Choose a campground close to home for the first trip. If things go sour, at least you don't have a long drive back!
Check the campground's website for information. Many state park campgrounds have event calendars for ranger-led activities for the kids, policies on lake use, trail maps, a list of amenities, and open and close times for campground arrivals. Oh, and check with the campground about their firewood policy. If you are planning a campfire, some campgrounds don't allow any wood to be brought in (This is to limit the spread of insects that damage trees). Find out where you can purchase firewood and stay within the park's policy.
Don't forget to make a reservation! Campgrounds in popular places fill up fast so make a reservation early. Plan to arrive in daylight even if you've been to the campground a dozen times. Setting up in the dark is a drag and can be dangerous. Plan to arrive and set-up during daylight hours. If you can be settled-in by late afternoon, you can enjoy a relaxed dinner and campfire. Now that's the way to start a good trip!
Inspect your camping equipment. Kayaks, paddles, life vests, hiking boots, backpacks, camp chairs, lanterns, propane stove, or whatever you take with you to camp. Make sure everything is in good repair and good working order. Nothing is more frustrating than going kayaking with a broken paddle!
Limit the number of activities you are going to attempt with the kids. You may be surprised that they really enjoy just running through the woods or playing on the beach or puddling around in the lake. Don't make the agenda too full. Leave room for play time. Count on them using their imaginations to play and join them in the fun. I typically bring along an arts and crafts kit filled with paintbrushes, paints, paper, glue, glitter, felt, yarn, beads, sissors, needle and thread. It all fits in a shoebox and is a great 'go-to' if the weather doesn't cooperate.
Safety equipment for everybody! If you are going on the water, make sure you bring along an approved PFD (personal flotation device) for each person in the boat. This applies to kayaks, canoes, sailboats as well as motorboats. It's a good idea to bring along a first aid kit too.
Make a detailed packing list for yourself and for the kids.
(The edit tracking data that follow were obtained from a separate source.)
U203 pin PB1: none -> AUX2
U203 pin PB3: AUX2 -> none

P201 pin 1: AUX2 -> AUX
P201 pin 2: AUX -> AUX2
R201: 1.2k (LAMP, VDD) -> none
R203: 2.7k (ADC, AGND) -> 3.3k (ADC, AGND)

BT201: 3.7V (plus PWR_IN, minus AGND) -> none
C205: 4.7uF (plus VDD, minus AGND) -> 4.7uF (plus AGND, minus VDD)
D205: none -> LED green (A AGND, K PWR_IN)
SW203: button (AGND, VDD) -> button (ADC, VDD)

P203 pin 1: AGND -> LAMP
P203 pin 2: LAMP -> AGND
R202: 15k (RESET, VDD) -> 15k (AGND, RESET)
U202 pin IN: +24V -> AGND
Talk with them about what they want to bring along, and consider what activities you would like to do with the kids. We have found using a master packing list is a big help when it comes time to load up the vehicle. Include clothes, bedding, towels, toiletries, toys, crafting kit, sports equipment, camping equipment, cooking equipment, eating utensils, and food.
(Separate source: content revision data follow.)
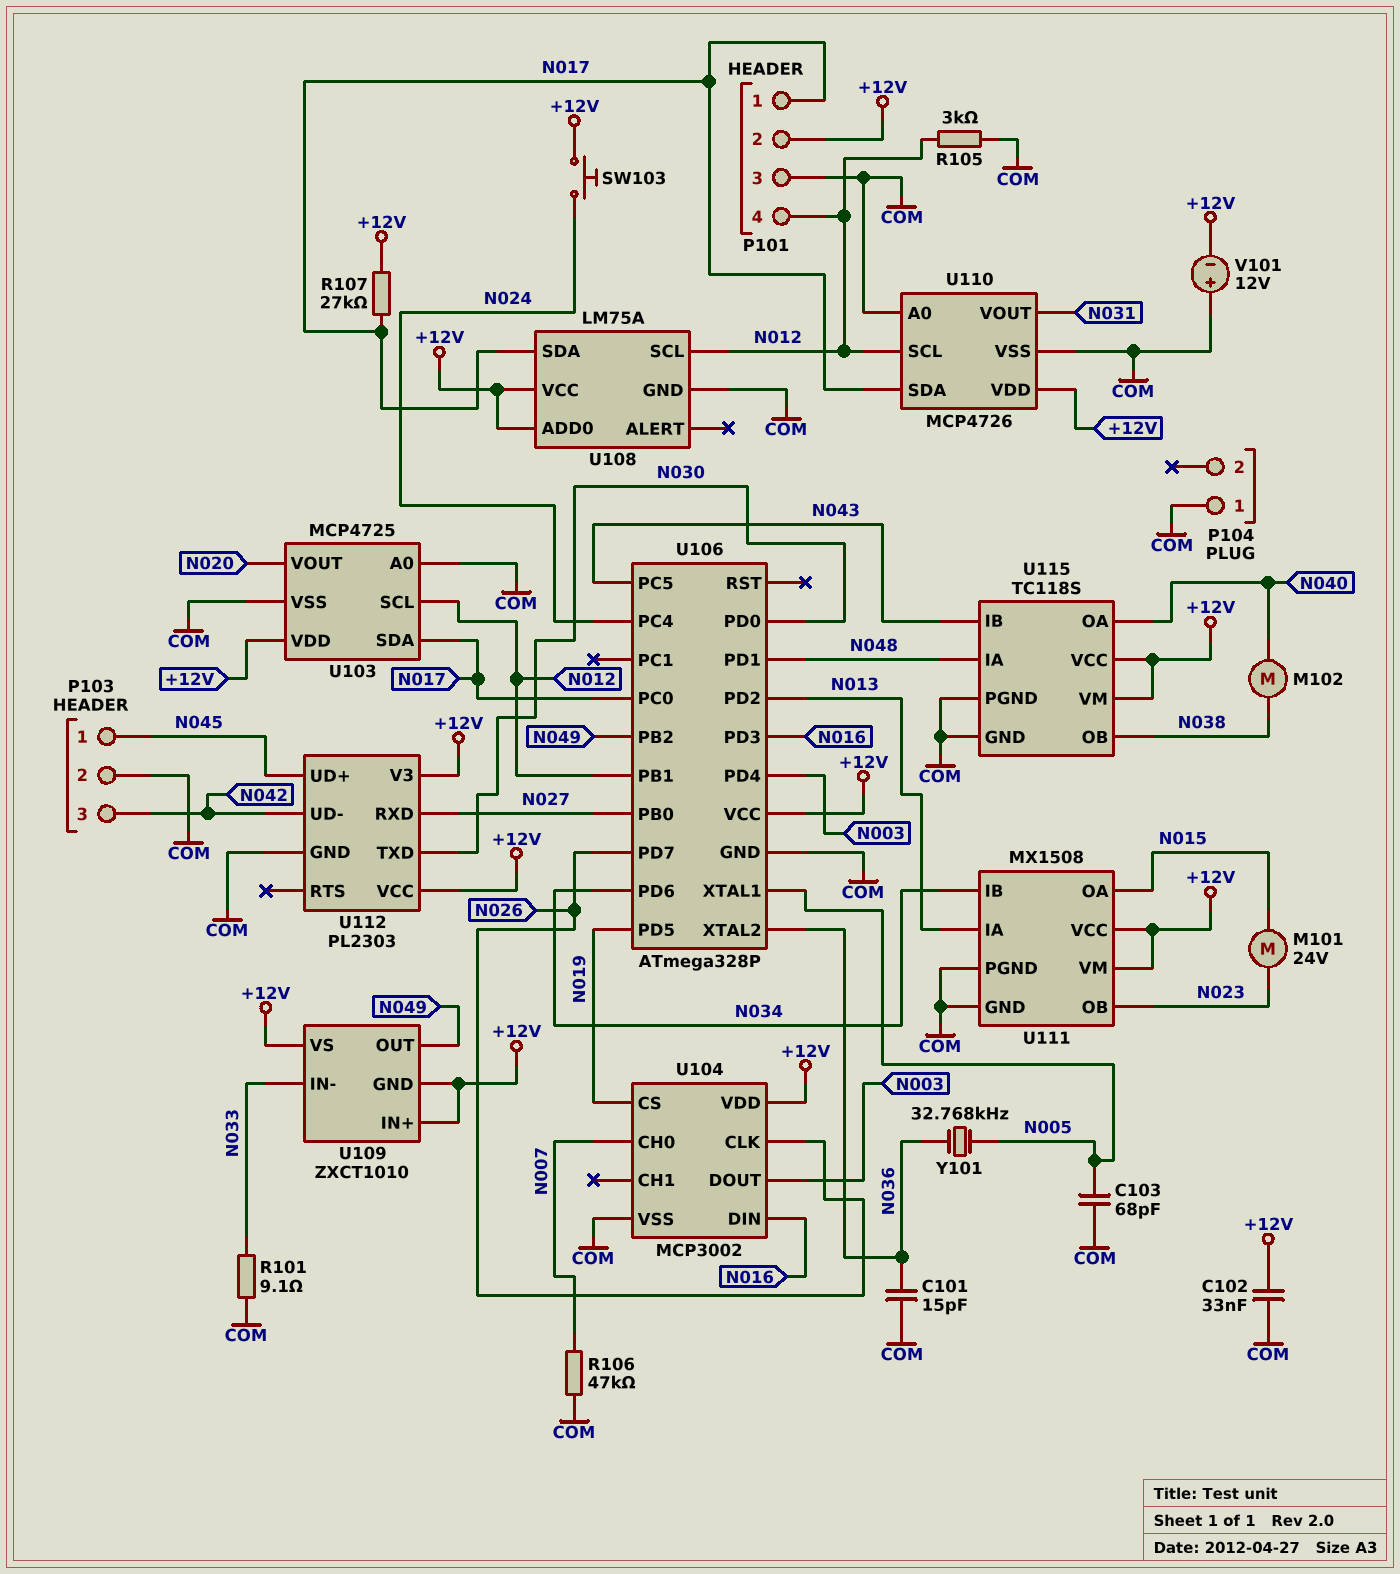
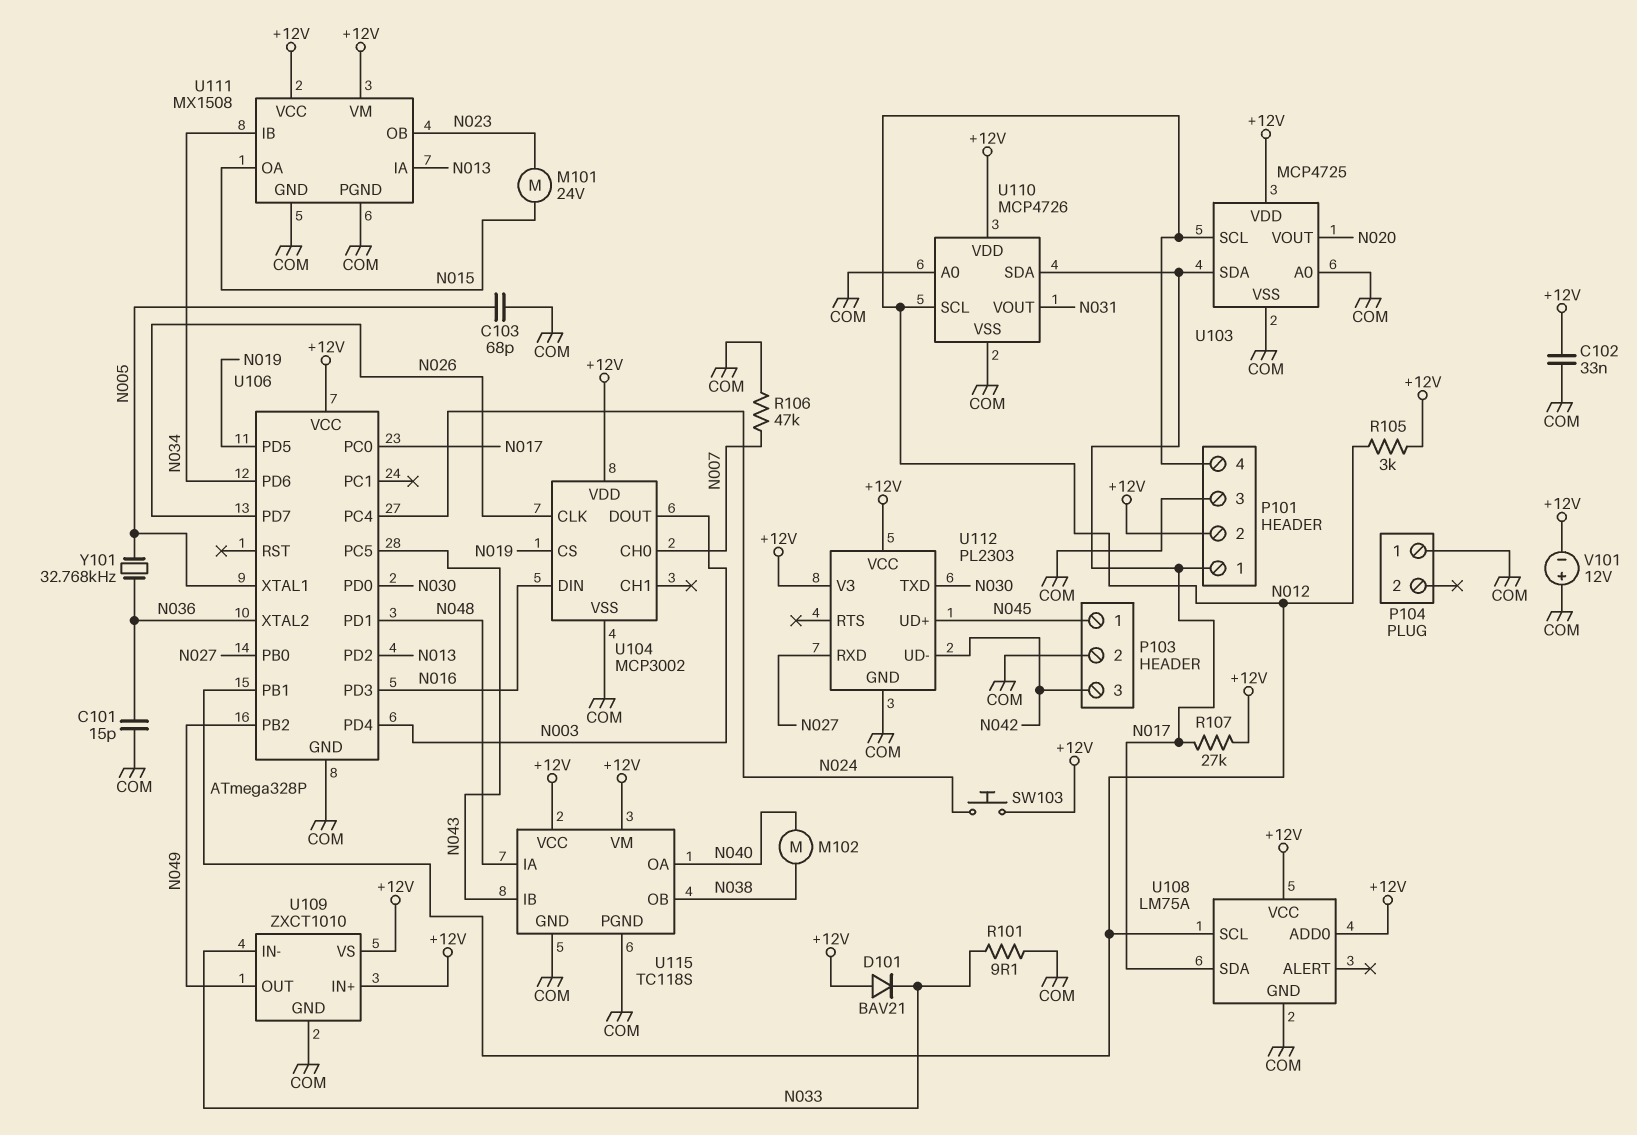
D101: none -> diode BAV21 (A +12V, K N033)
R105: 3k (COM, N012) -> 3k (+12V, N012)
U109 pin GND: +12V -> COM

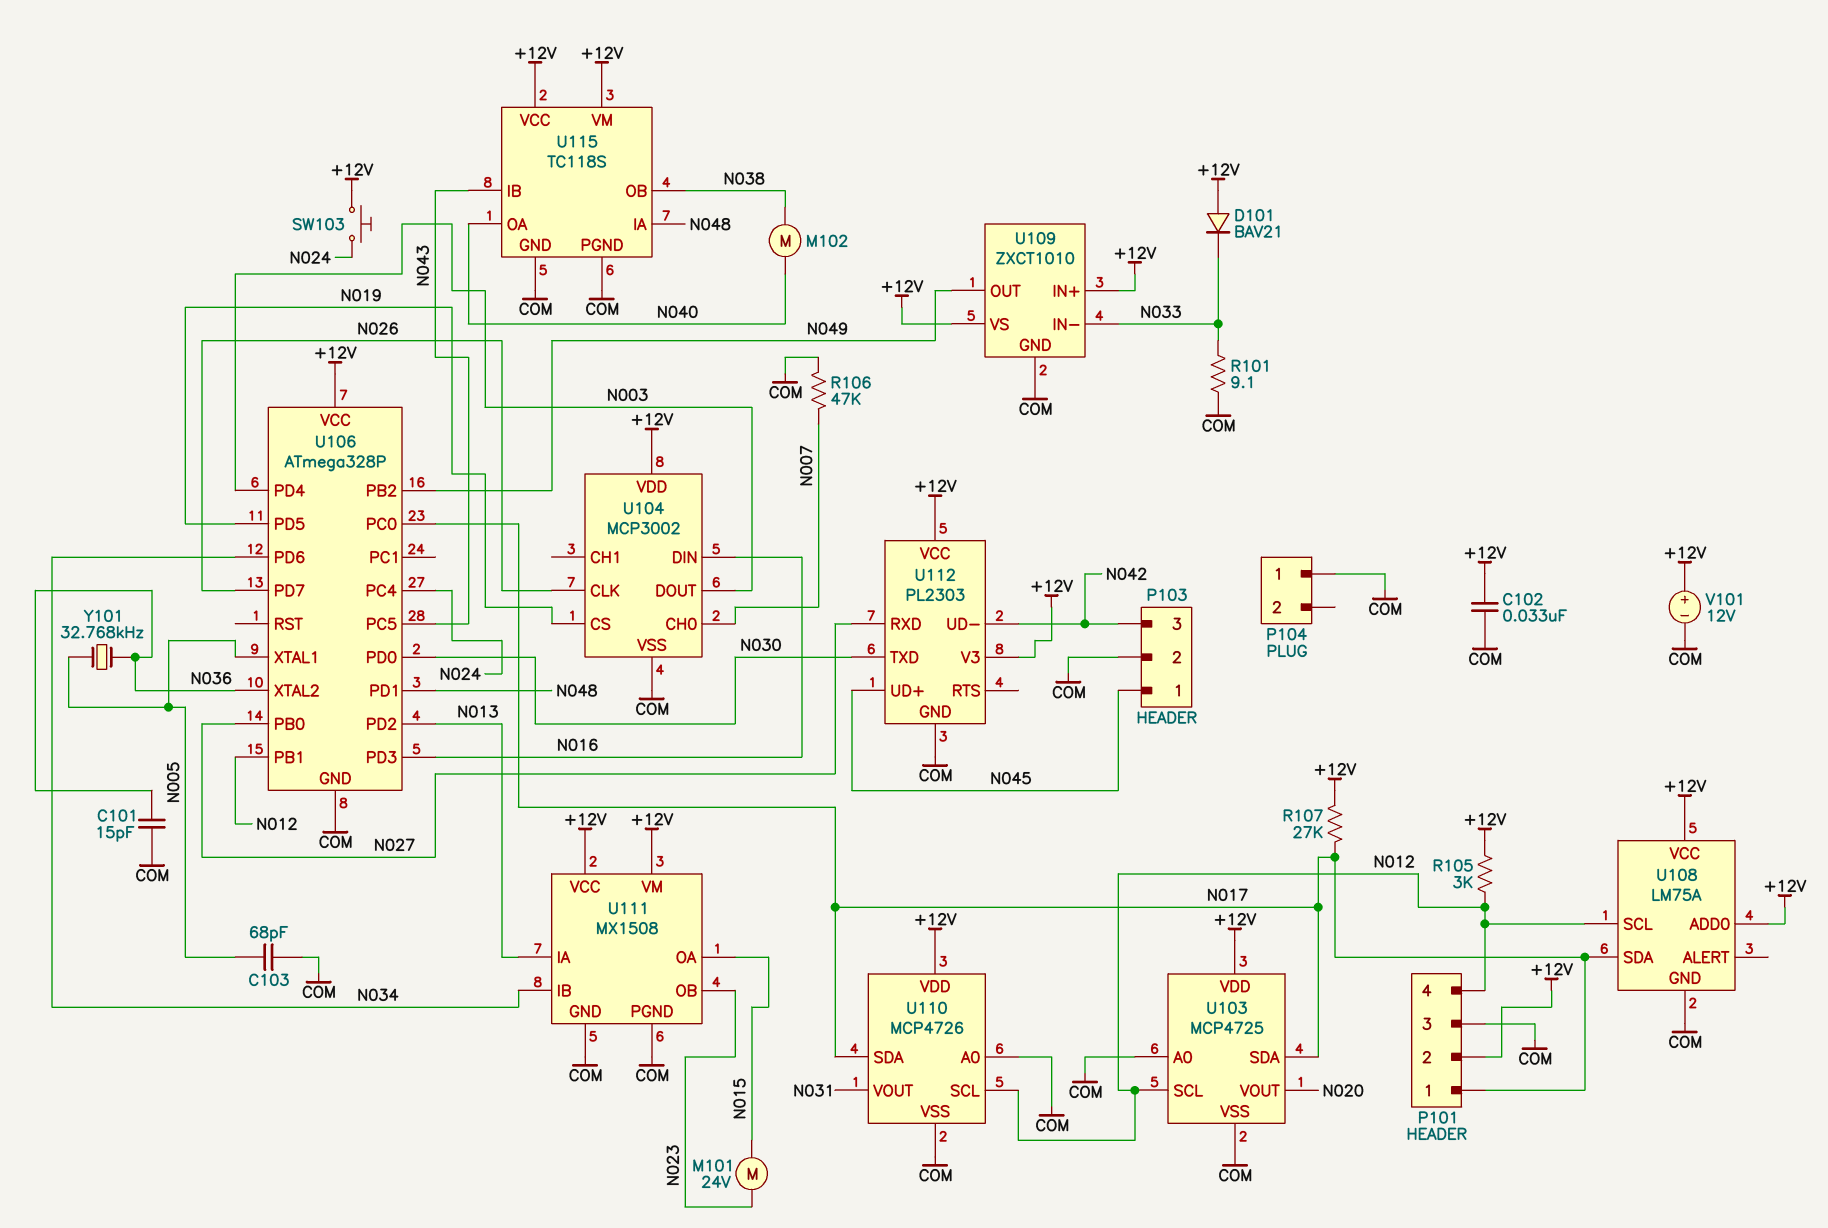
V101: 12V (plus COM, minus +12V) -> 12V (plus +12V, minus COM)

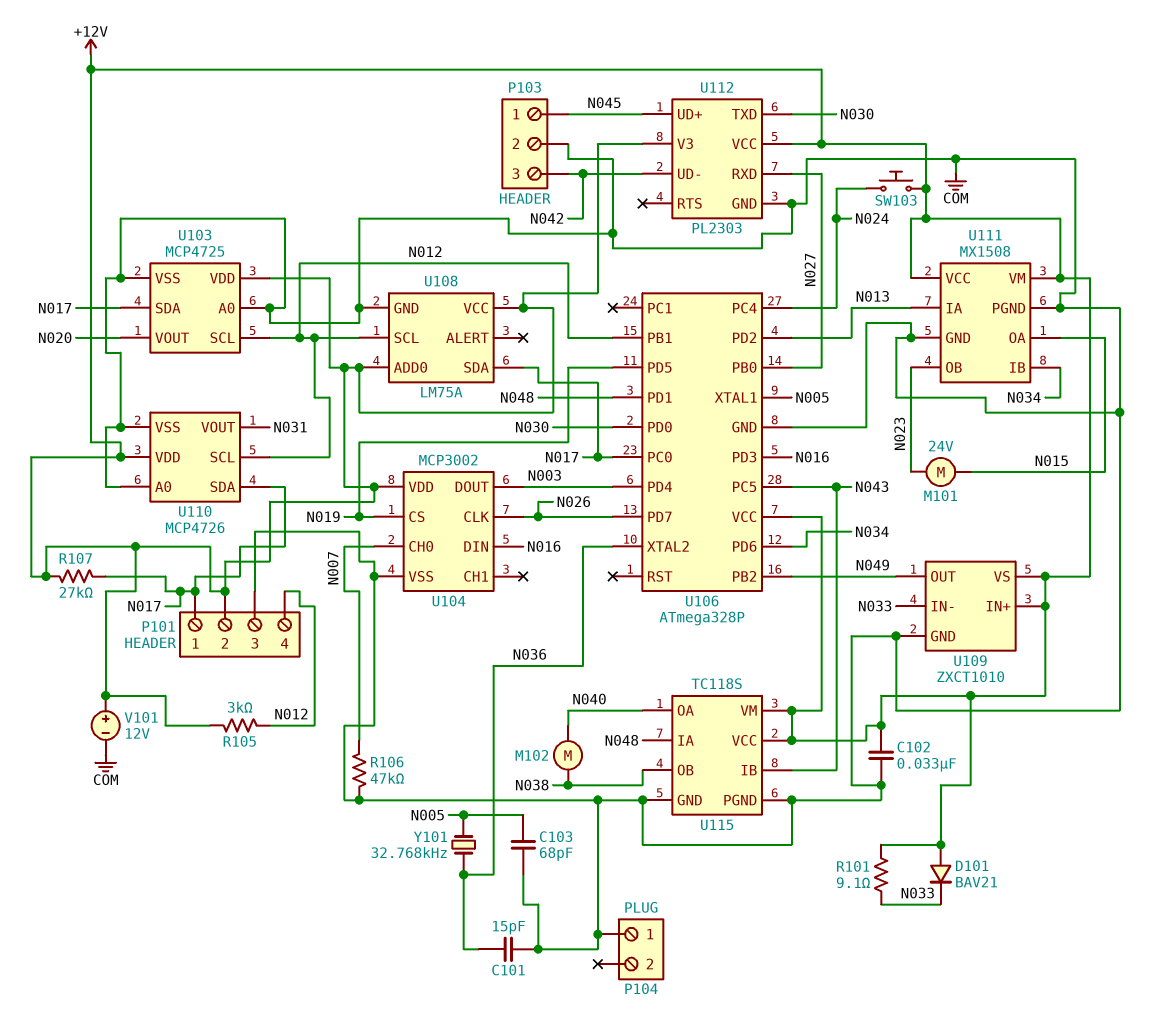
R101: 9.1 (COM, N033) -> 9.1 (+12V, N033)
Keep food easy on the first trip. Make foods that kids actually like and bring along some of their favorite snacks as a way to make the outing a little more special. Finger foods are probably the easiest and clean up is minimal. Consider preparing a meal or two in advance and freezing them. You can keep them cold in an RV fridge or a cooler and just thaw them a few hours before heating them up. Plan a simple menu and then create a shopping list at the same time.
Your attitude sets the tone for the whole trip. Manage your own expectations and don't worry about perfection - the kids won't. They just want to have fun outdoors with you. Everything that happens becomes part of the 'story' of their first camp out, so let go of the 'fails' and embrace the experience through their eyes.
Enjoying that first camp out with the kids was really about having enough flexibility to let the experience happen. Talk about your plans with your kids and listen to what they think camping is all about. Then plan to have a great time enjoying the outdoors creating your own "first" camping adventure story. Remember to take lots of photos!